Much like the related, continental short-eared owls, pueo primarily consume small mammals, which they can expertly detect from far distances with their large eyes, an adaptation for superb night vision and hunting after-dark. Their incredibly advanced nocturnal vision also enables them to fly through densely wooded areas with ease, deftly navigating between trees. Strigiformes (owls), as a whole, are well-known for flying silently, and without overly flapping their wings; this ensures their prey does not escape, as they cannot hear or suspect a predator approaching from above. As soon as a choice prey animal is spotted by the pueo, the owl intently glides-over and lands directly on top of it, killing it instantly before flying away, without a sound.

== Threats to survival ==
Pueo nest on the ground, which makes their eggs and young susceptible to predation by the introduced small Indian mongoose and other predators.

Pueo are strongly affected by light pollution. They are often killed in vehicular accidents in which they dive toward the headlights of cars, possibly in an attempt to hunt. Many such collisions have been reported on Interstate H-3 and other newly built roadways in areas which once held high populations of pueo.

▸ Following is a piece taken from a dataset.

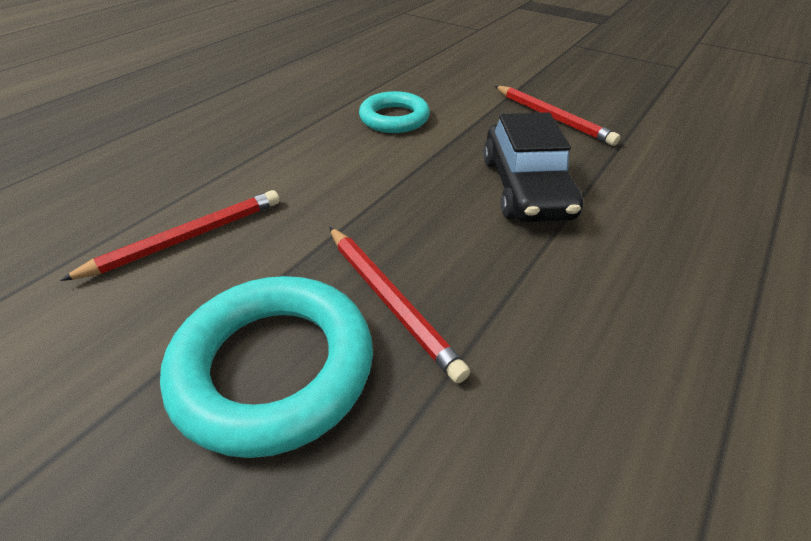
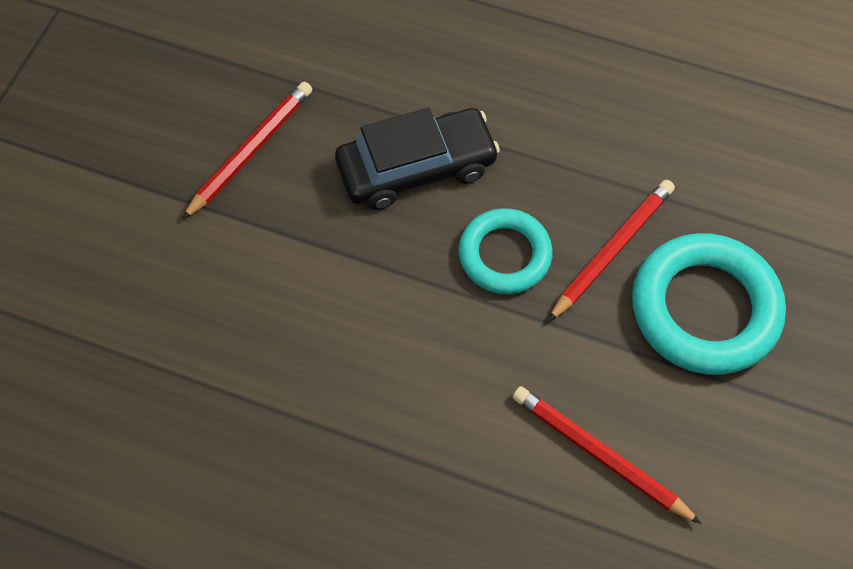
camera: 105 degrees left, 20 degrees up
(394, 118) = (295, 329): turquoise ring -> turquoise ring (504, 255)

Pueo appear to be somewhat resistant to the avian malaria that has devastated many other endemic bird populations in Hawaii; however, they have recently become victim to an unknown mysterious "sick owl syndrome", or SOS, in which large numbers of pueo have been found walking dazedly on roads, leading to death by collision. The cause of sick owl syndrome is unknown; it is suspected that pesticide toxicity may be responsible, particularly through secondary rodenticide poisoning. However, it has also been hypothesized that the cause may be an infectious agent, seizure-like confusion due to light pollution, or a variety of other causes.